Exercise Intensity, Duration, and Fertility

When you consider all of the research together, the bulk of the evidence suggests that moderate exercise is beneficial to all everyone and may even improve fertility. However, high levels of exercise might impair fertility, at least in some people. Those conclusions are based on several pieces of evidence.

  • Aerobic exercise for seven or more hours per week may increase the risk of ovulation problems.
  • Moderate exercise (for more than one hour but less than five hours per week) was found to improve fertility in all women.
  • Strenuous exercise of four or more hours per week may reduce IVF success rates.
  • Vigorous exercise may improve fertility in women who are obese.
  • Vigorous exercise may decrease fertility in women who are at their normal weight.

Exercise Duration

When considering what exercise to limit or cut back on when trying to conceive, research recommends limiting exercise in the vigorous category to less than four hours per week. You would not need to limit moderate exercise.

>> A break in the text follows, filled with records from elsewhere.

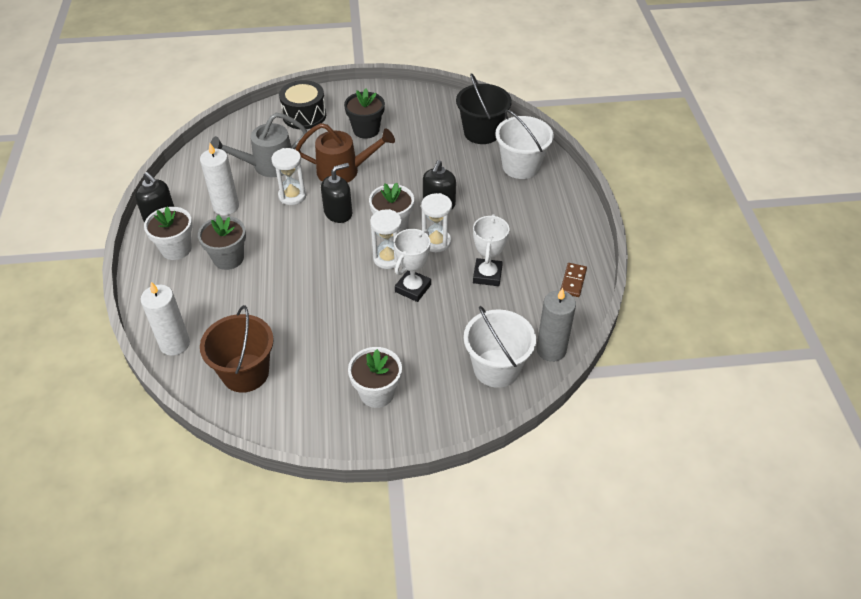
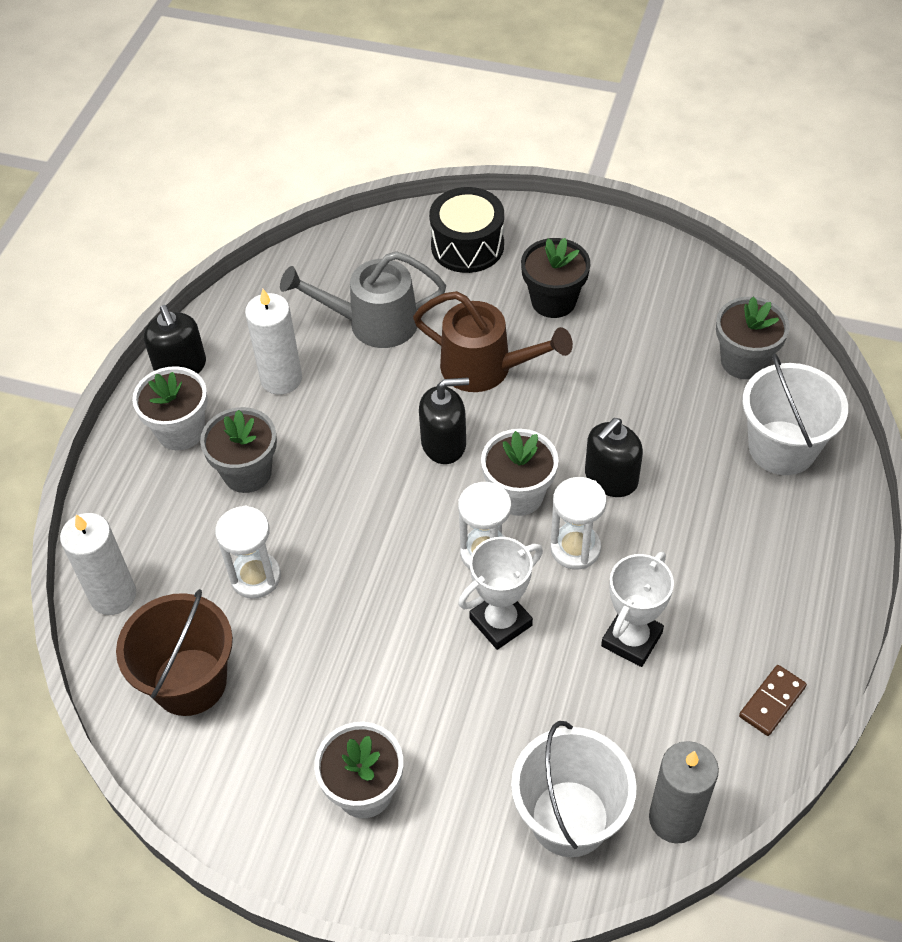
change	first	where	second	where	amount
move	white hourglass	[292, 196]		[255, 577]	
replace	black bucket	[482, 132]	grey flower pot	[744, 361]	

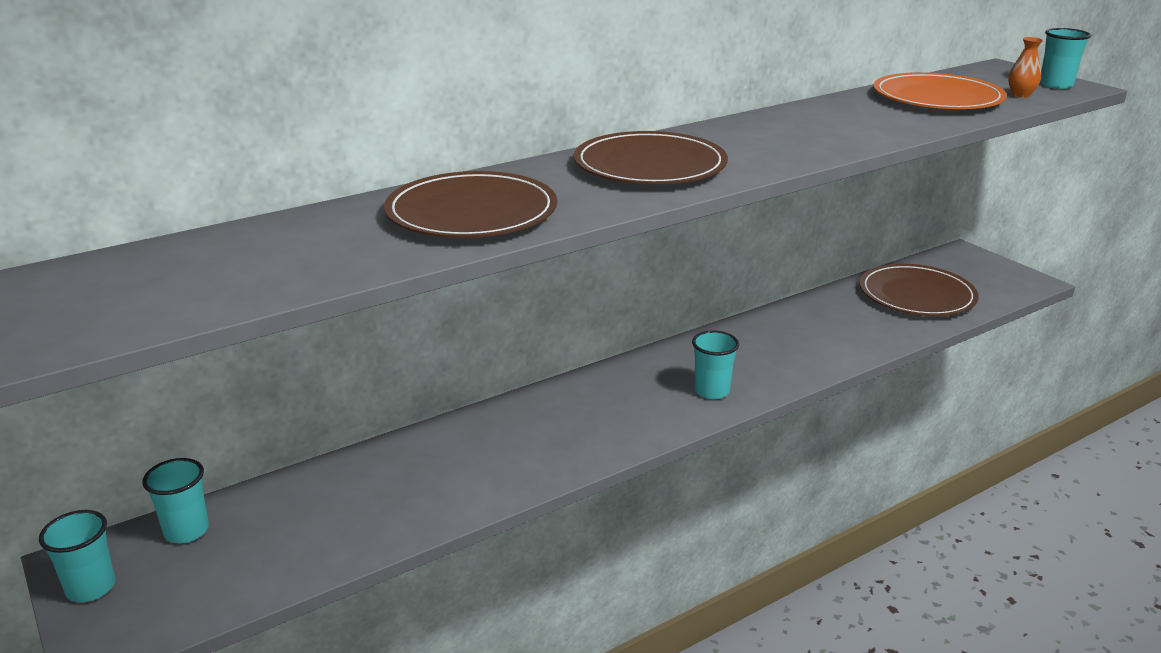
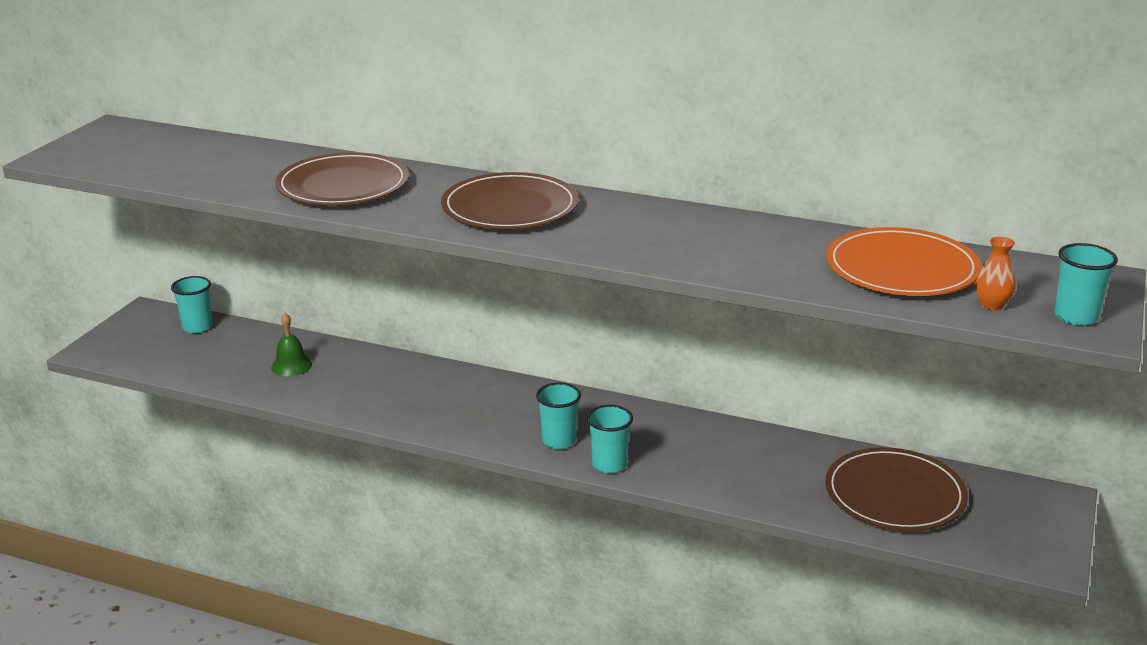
change	first	where	second	where	amount
move	turquoise cup	[91, 588]		[609, 464]	
insert			green bell	[291, 365]	

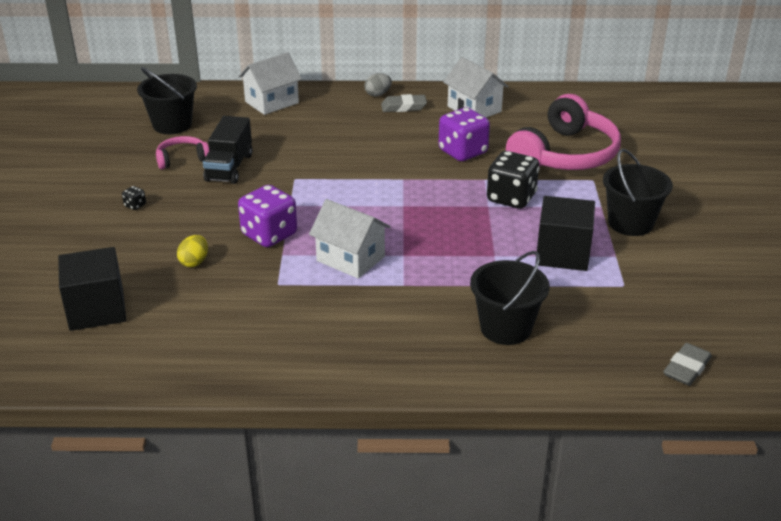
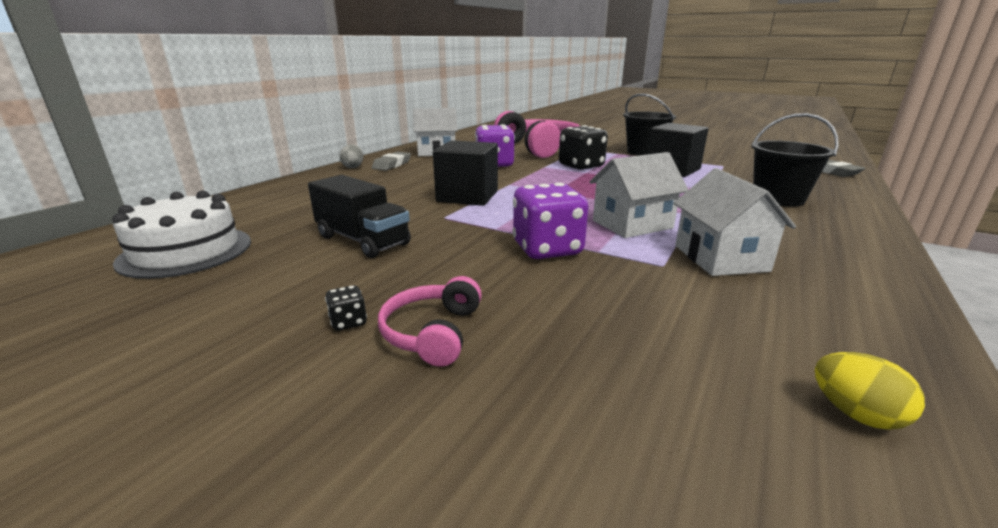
change	first	where	second	where	amount
move	black cube	[97, 310]		[467, 196]	
replace	black bucket	[172, 125]	white cake	[186, 251]	
move	pink headphones	[182, 159]		[432, 332]	
move	yellow egg	[194, 262]		[855, 414]	
move	white house	[272, 102]		[720, 258]	

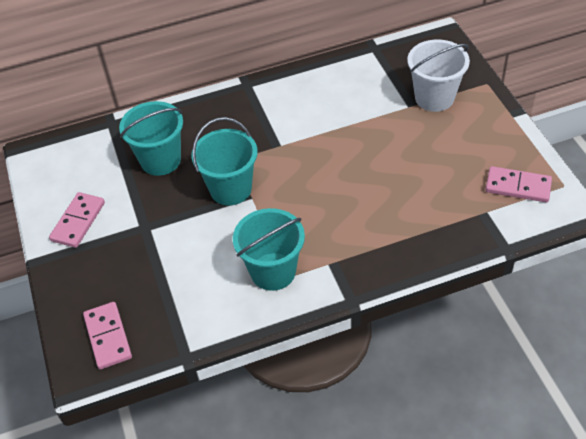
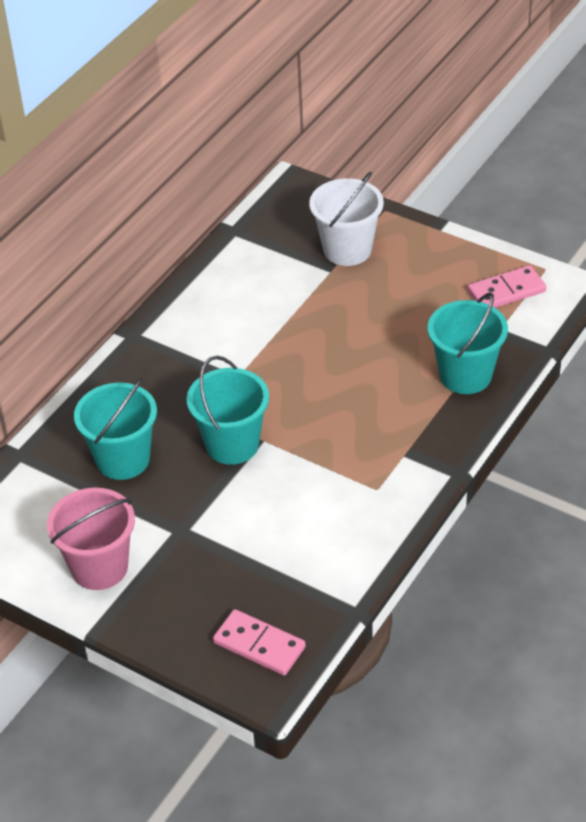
change	first	where	second	where	amount
replace	pink domino	[78, 221]	pink bucket	[99, 567]	
move	turquoise bucket	[273, 271]		[465, 375]	

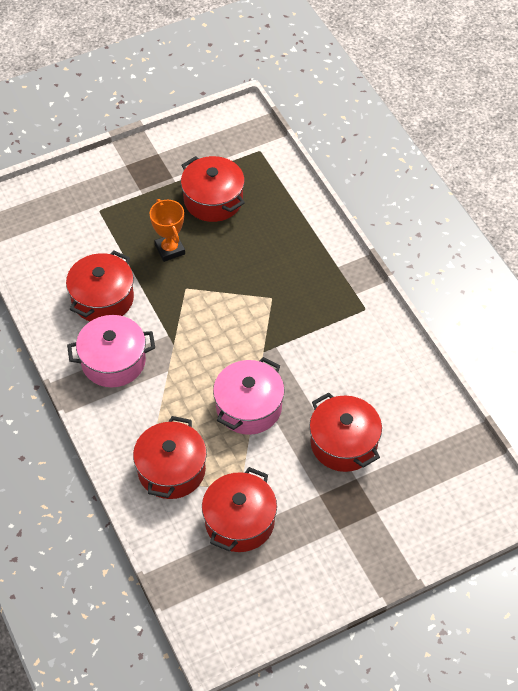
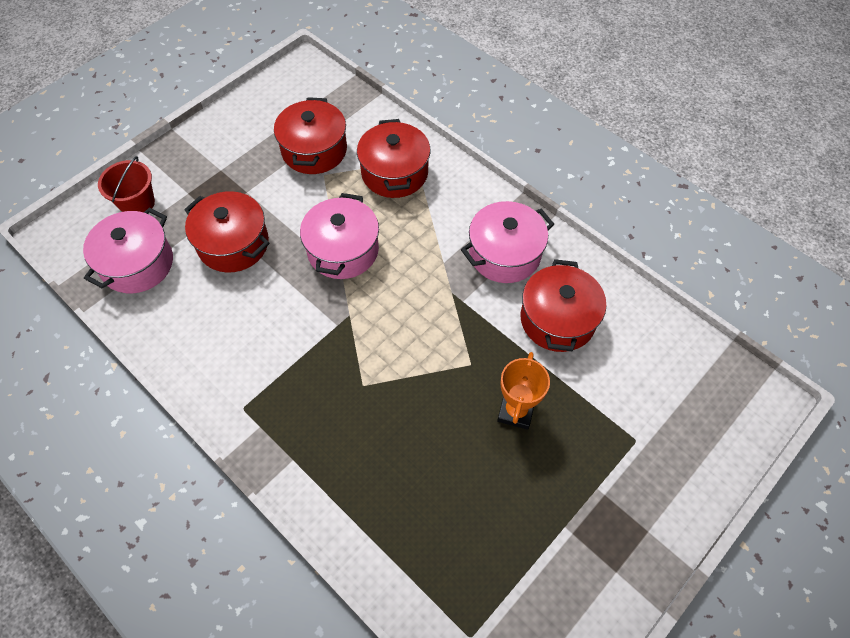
change	first	where	second	where	amount
rotate	orange trophy	[170, 249]		[516, 411]	60 degrees clockwise
delete	red pot	[213, 200]			
insert			pink pot	[137, 264]	
insert			red bucket	[137, 203]	

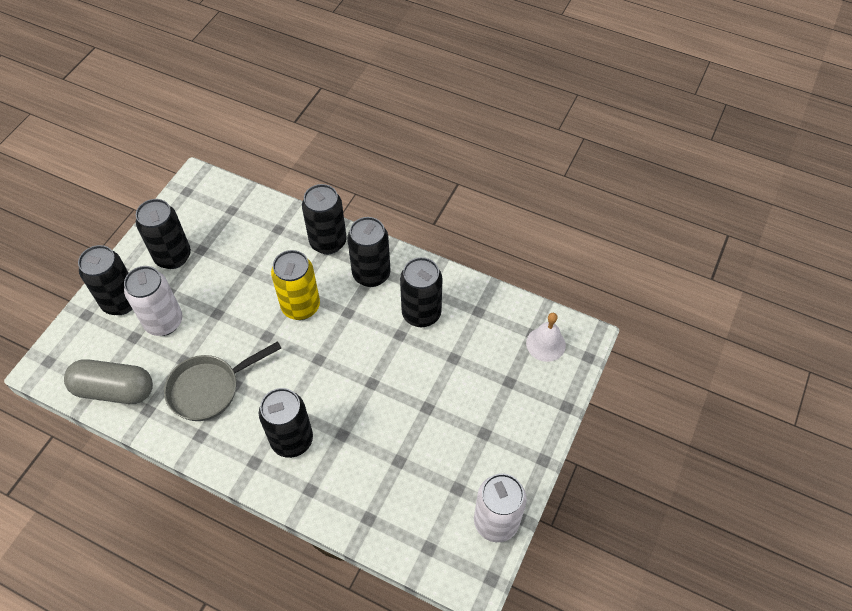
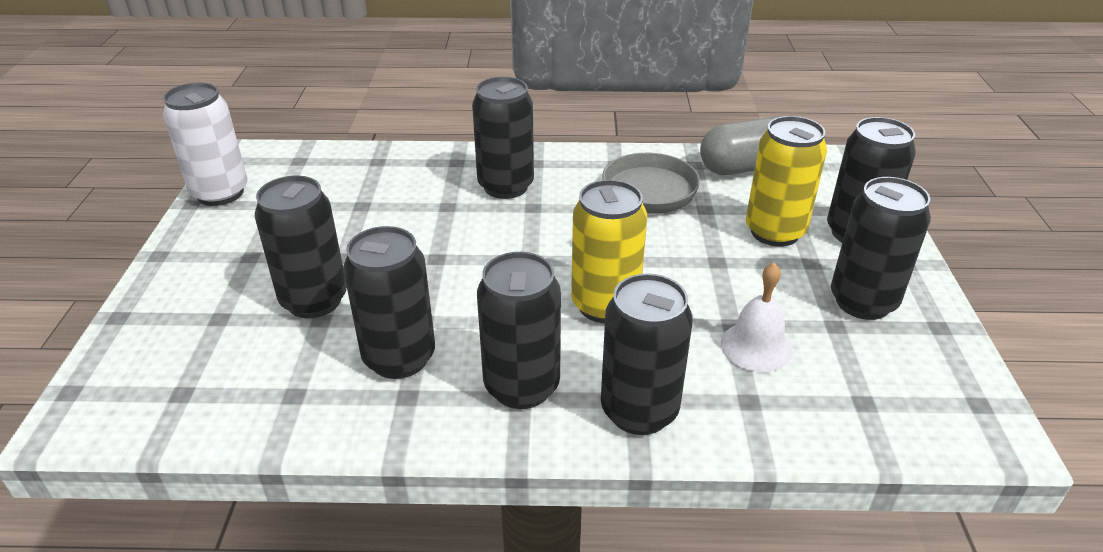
change	first	where	second	where	amount
recolor	white can	[164, 322]	yellow can	[774, 232]	
move	white bell	[545, 344]		[756, 346]	
insert			black can	[314, 300]	

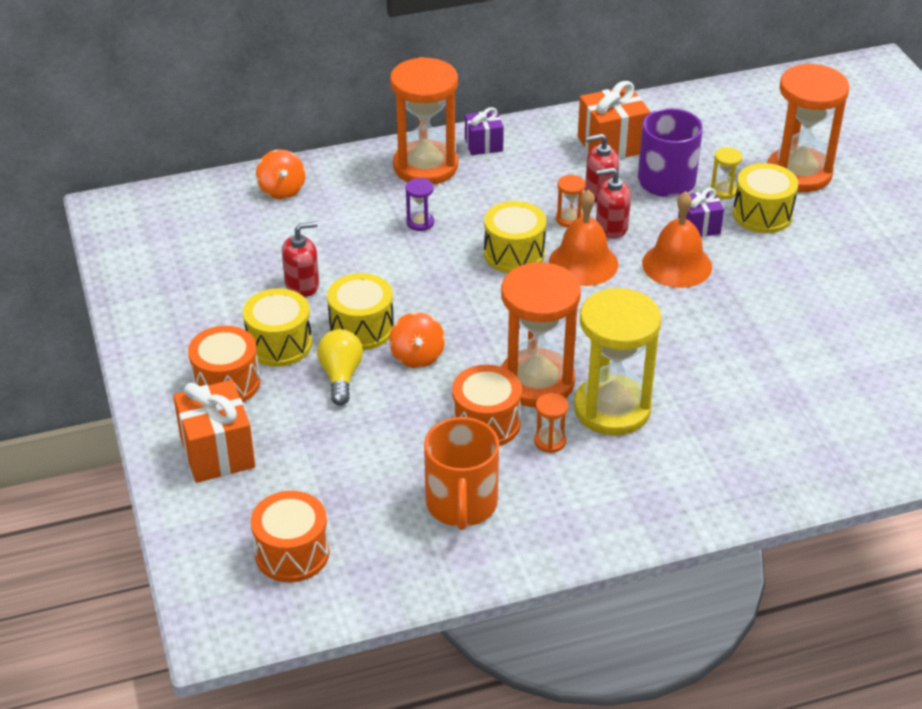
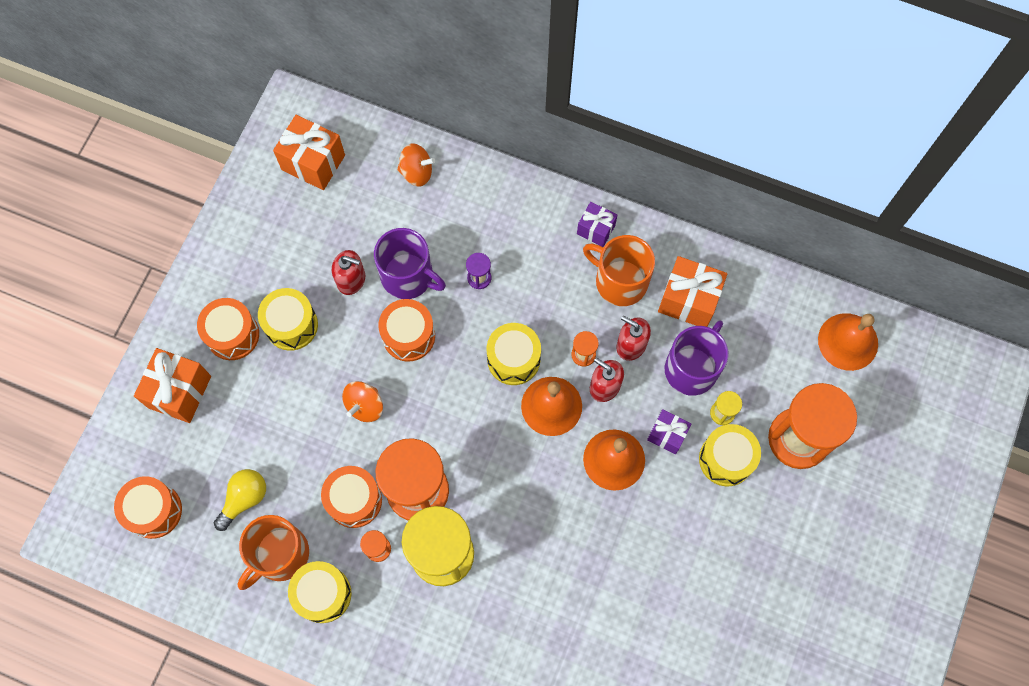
change	first	where	second	where	amount
rotate	orange spinning top	[282, 190]		[416, 172]	105 degrees counterclockwise
move	yellow light bulb	[341, 376]		[244, 499]	
move	yellow drum	[361, 328]		[323, 594]	
delete	orange hourglass	[425, 166]			
insert			orange gift	[313, 162]	
insert			purple mug	[408, 276]	
insert			orange drum	[408, 336]	
insert			orange mug	[620, 281]	
insert			orange bell	[848, 341]	

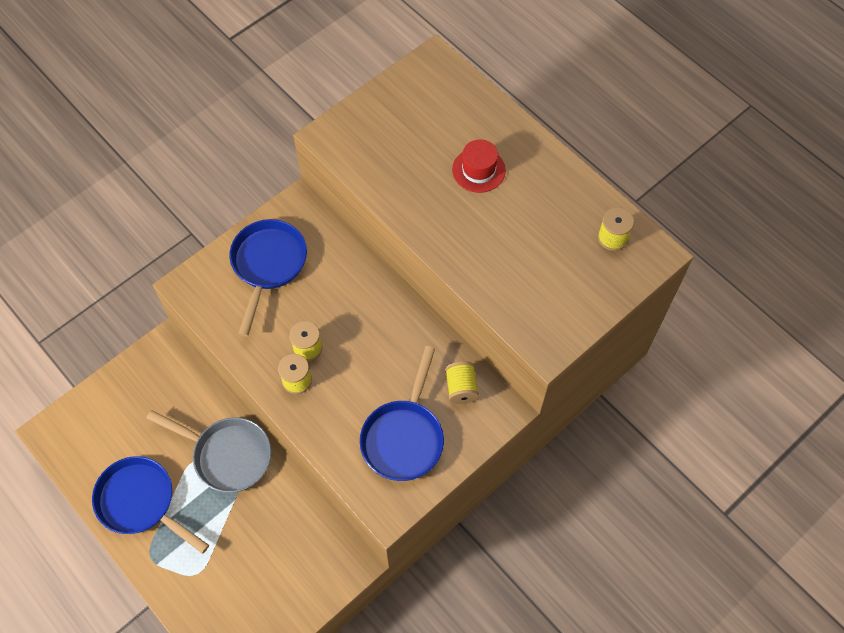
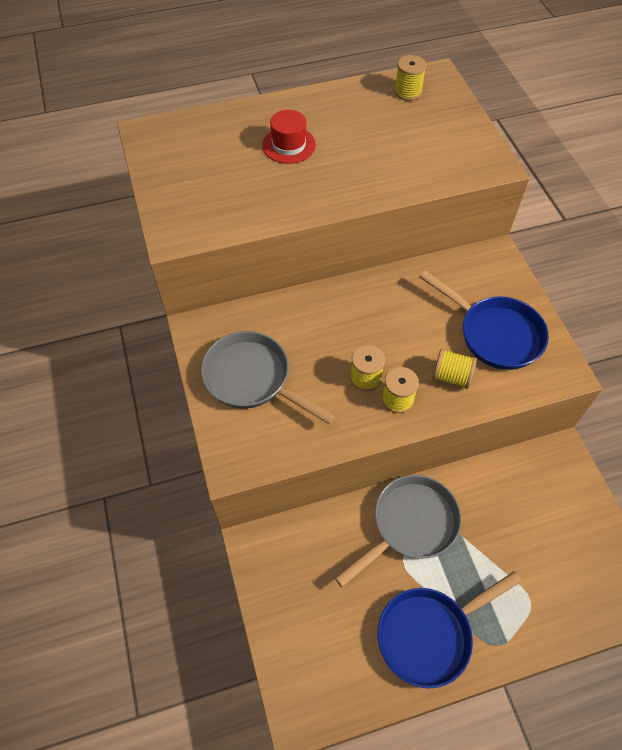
change	first	where	second	where	amount
recolor	blue pan	[268, 265]	grey pan	[252, 379]	
move	yellow spool	[461, 388]		[451, 376]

When trying to concieve, you may want to consider replacing some of your more intense workouts with gentler forms of exercise.

For example, instead of taking a high intensity interval class every day, you could replace some of your workouts with yoga or leisurely walking. You'll still get to enjoy moving your body, but you won't be overtaxing your system.

Heavy Exercise

In determining what types of activities might be considered strenuous or vigorous, it may be helpful to consider the intensity in which you participate. For example, some activities like bicycling can be considered moderate exercise, but if you bike very hard, very fast, or on a very hilly route, it could then be considered very strenuous exercise.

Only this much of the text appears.